FIG. 3 is a graph showing the X-ray diffraction intensity of titanium nitride (TiN) formed in the titanium nitride forming step of manufacturing the anatase-type titanium oxide film of Example 1. In Example 1, it is a figure which shows the X-ray-diffraction intensity of the anatase type titanium oxide membrane | film | coat (101 surface) obtained by anodizing with each applied voltage. In Example 1, it is a figure which shows the X-ray-diffraction intensity | strength of the anatase type titanium oxide membrane | film | coat (200 surface) obtained by anodizing with each applied voltage. 2 is a diagram showing an X-ray analysis pattern of an anatase-type titanium oxide film obtained in Example 1. FIG. It is a figure which shows the X-ray-diffraction intensity of the titanium nitride (TiN) formed in the titanium nitride formation process of manufacture of the anatase type titanium oxide film of Example 2. It is a figure which shows the X-ray-diffraction intensity | strength of the anatase type titanium oxide film (101 surface and 200 surface) obtained in Example 2. FIG. The photograph figure which observed the anatase type titanium oxide film obtained in Example 2 with the scanning electron microscope is shown.

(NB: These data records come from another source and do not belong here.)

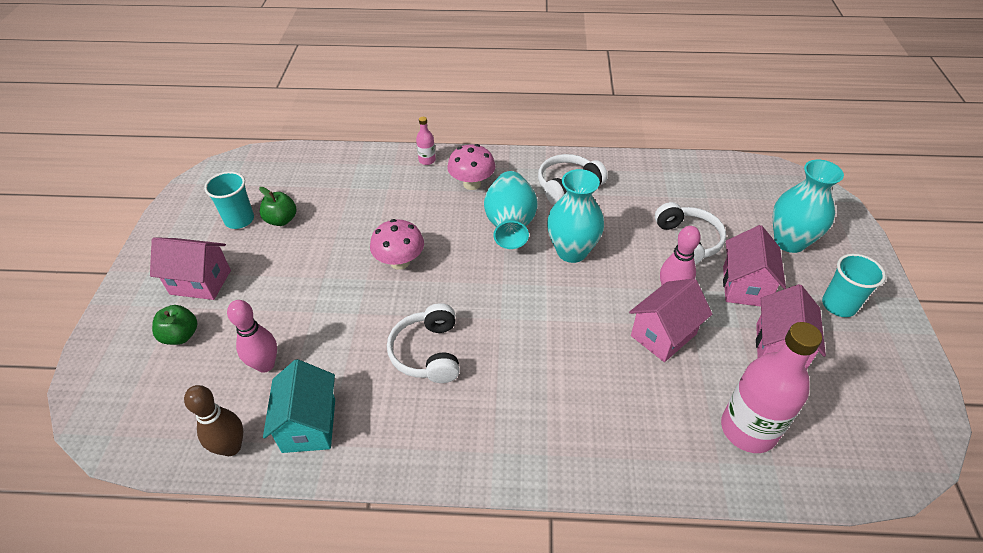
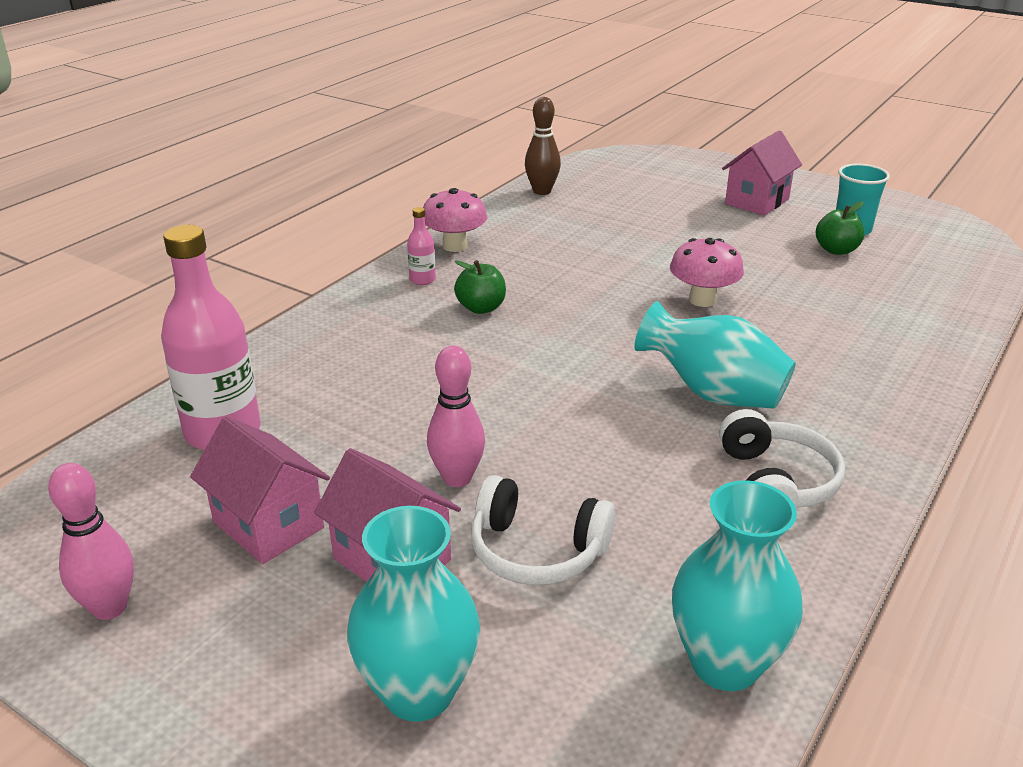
camera: 120 degrees right, 15 degrees down
(181, 335) = (688, 187): green apple -> green apple (481, 308)
(265, 365) = (615, 213): pink bowling pin -> pink bowling pin (110, 607)
(309, 425) = (528, 219): turquoise house -> none
(427, 160) = (924, 371): pink bottle -> pink bottle (422, 280)
(428, 352) = (548, 283): white headphones -> none
(472, 184) = (837, 392): pink mushroom -> pink mushroom (455, 246)
(572, 251) = (616, 425): turquoise vase -> turquoise vase (725, 663)
(663, 335) = (402, 435): pink house -> none
(838, 305) = (243, 648): turquoise cup -> none

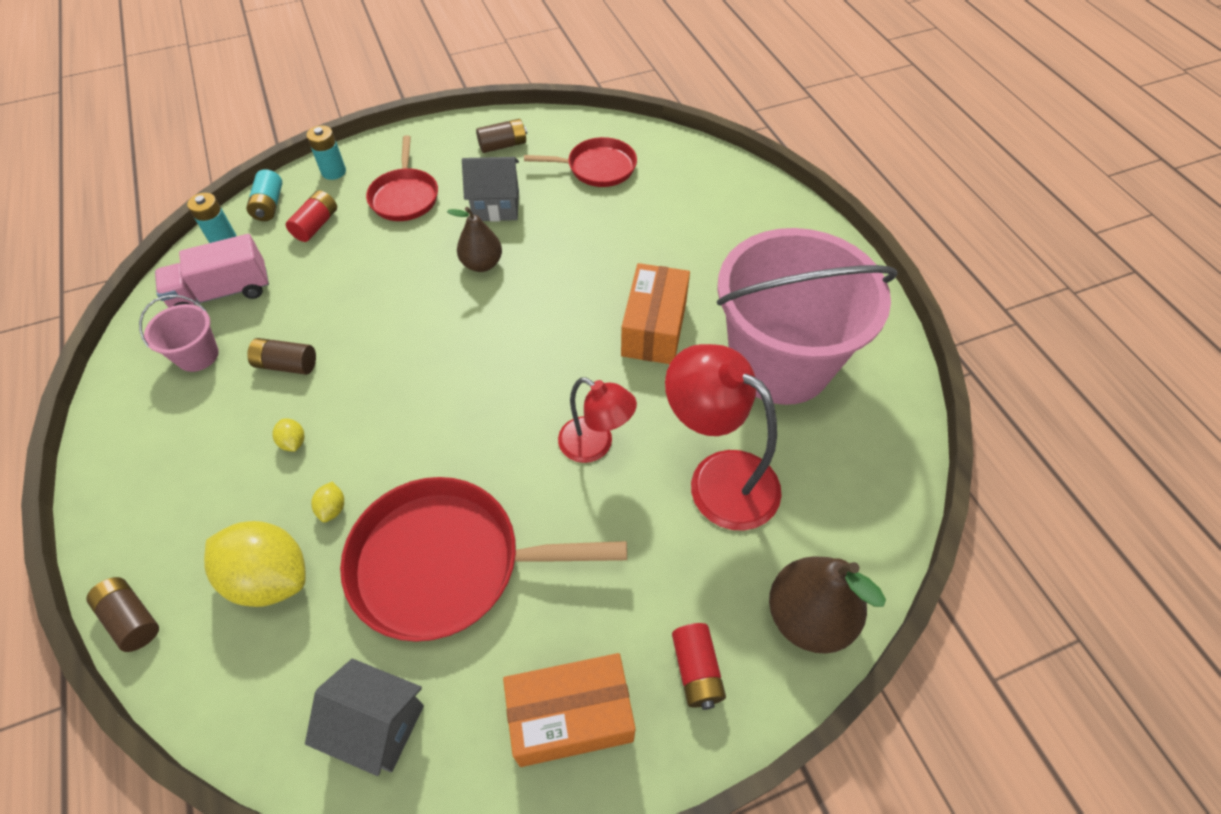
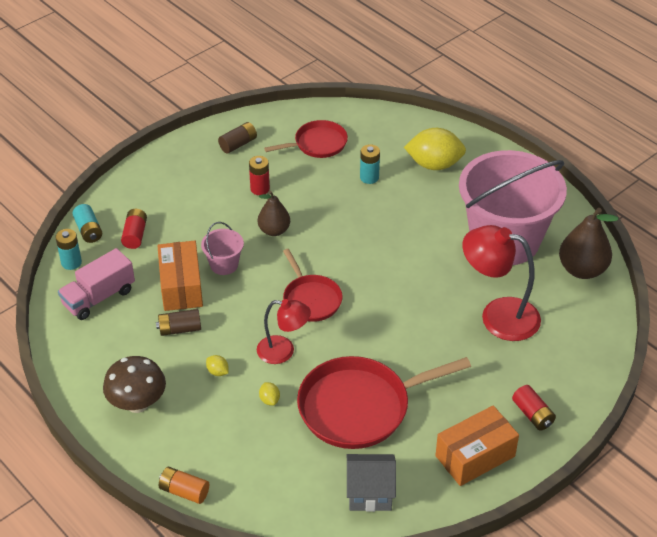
camera: 20 degrees left, 10 degrees down
(131, 619) = (184, 491): brown battery -> orange battery
(166, 456) = (137, 403): none -> brown mushroom
(197, 355) = (112, 340): pink bucket -> pink bucket (224, 264)
(270, 578) = (256, 446): yellow lemon -> yellow lemon (434, 164)
(333, 172) = (121, 194): turquoise battery -> turquoise battery (369, 177)
(405, 197) = (188, 199): red pan -> red pan (311, 299)
(496, 206) = (260, 189): grey house -> red battery
(595, 445) = (414, 319): red lamp -> red lamp (283, 351)
(654, 328) = (414, 241): orange box -> orange box (181, 286)
(808, 617) = (582, 371): brown pear -> brown pear (582, 269)

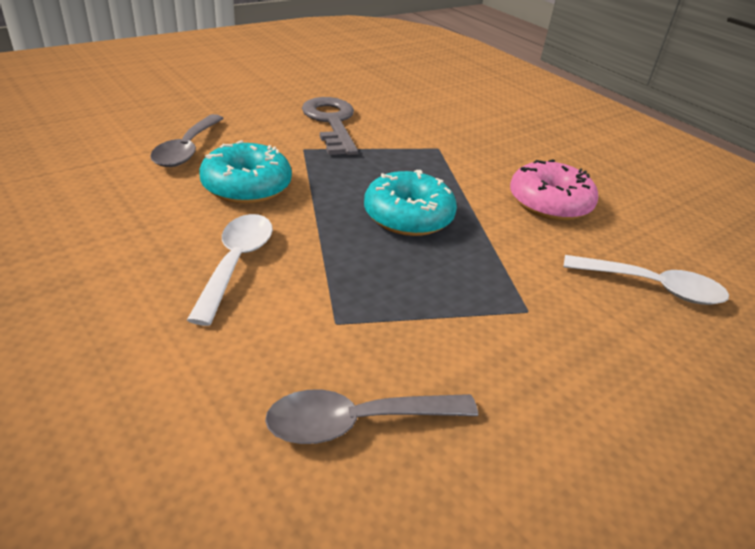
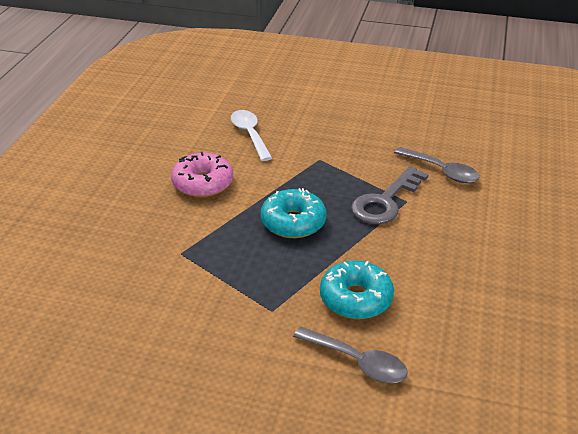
camera: 125 degrees left, 0 degrees up
(187, 149) = (357, 362): grey spoon -> grey spoon turned 60 degrees clockwise
(236, 263) = (420, 251): white spoon -> none
(331, 122) = (208, 325): grey key -> grey key (385, 201)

FIG. 3 is a diagram showing the photocatalytic activity of the anatase-type titanium oxide film obtained in Example 1. 6 is a graph showing photoelectric conversion characteristics of an anatase-type titanium oxide film obtained in Example 2. FIG.

Claims (7)

A method for producing anatase-type titanium oxide film comprising the following steps:
(i) forming titanium nitride on the surface of titanium or titanium alloy; and
(ii) Titanium obtained in the above step (i) in an electrolytic solution containing at least one acid selected from the group consisting of an inorganic acid having an etching action on titanium and an organic acid having the action Or the process of anodizing by immersing a titanium alloy and applying a voltage higher than the spark discharge generation voltage. The anatase type according to claim 1, wherein the formation of titanium nitride in step (i) is performed by at least one treatment selected from the group consisting of PVD, CVD, thermal spraying, and heating under a nitrogen gas atmosphere. A method for producing a titanium oxide film. The method for producing an anatase-type titanium oxide film according to claim 2, wherein the heat treatment in a nitrogen gas atmosphere is performed by heating titanium or a titanium alloy to a temperature of 750 ° C or higher in the nitrogen gas atmosphere. The method for producing an anatase-type titanium oxide film according to any one of claims 1 to 3, wherein in the anodic oxidation in step (ii), the electrolytic solution contains sulfuric acid. The method for producing an anatase-type titanium oxide film according to any one of claims 1 to 4, wherein in the anodic oxidation in step (ii), the electrolytic solution further contains hydrogen peroxide. 6. The anodic oxidation in step (ii), wherein the voltage is increased at a constant rate up to a spark discharge generation voltage, and a constant voltage is applied for a predetermined time at a voltage equal to or higher than the spark discharge generation voltage. The manufacturing method of the anatase type titanium oxide membrane | film | coat of description. The method for producing an anatase-type titanium oxide film according to any one of claims 1 to 6, wherein the anatase-type titanium oxide film is a material for a photocatalyst or a photoelectric conversion element.